Flory R et al. published a five-year study to evaluate the efficacy of two active antidepressant therapies, white light, and high-density NAIs, and two placebo therapies, dark red light and low-density NAIs, on seasonal affective disorder (SAD) (Flory R et al., 2010). Seventy-three female patients were included and exposed to one of the treatment methods in a controlled environment for five consecutive years in January each year. A total of 12 consecutive cycles of treatment were carried out. Volunteers completed the seasonal pattern assessment questionnaire (SPAQ) before treatment, and made a retrospective self-evaluation of the seasonal change patterns and degrees of sleep, social activities, mood, weight, appetite, and energy levels. After treatment, the treatment expectation questionnaire (TEQ), Structured Interview Guide for the Hamilton Depression Rating Scale-Seasonal Affective Disorder Version - Self Rating (SIGH-SAD-SR), and Beck Depression Inventory (BDI) were completed. The results demonstrated no significant difference in TEQ scores between four groups. However, the SIGH-SAD-SR and BDI scores were positively correlated with NAIs treatment Overall, the effect of white light therapy was higher than that of high-density anion therapy, both of which were higher than that of placebo therapy, but there was no significant difference in the effect of NAIs.
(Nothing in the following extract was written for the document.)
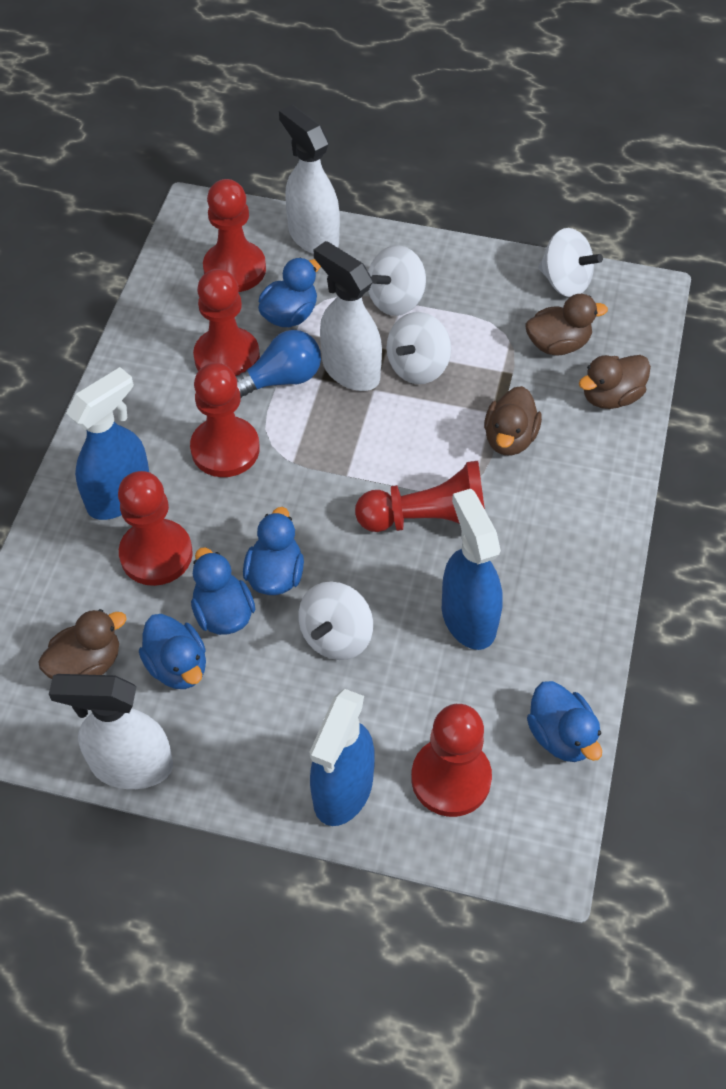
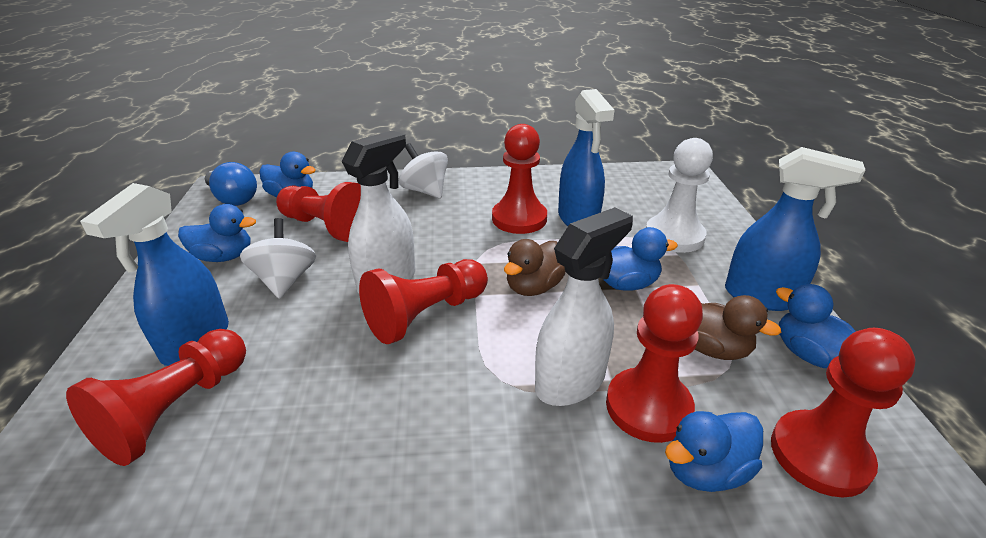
brown duck: 4 -> 2
white pawn: 0 -> 1
white spinning top: 4 -> 2
white spray bottle: 3 -> 2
Bowers B et al. evaluated the continuous exposure of 40 SAD subjects to high-density or zero density (placebo condition) NAIs for 18 days, 30 minutes, or 60 minutes a day (Bowers B et al., 2018). The results showed that high-density NAIs exposure was better than placebo in alleviating depression and atypical SAD symptoms. In the high-density anion group, 30 minutes and 60 minutes of daily exposure could relieve depressive symptoms. In the high-density NAIs group, subjects with sleep type of morning were better treated than those with sleep type of night.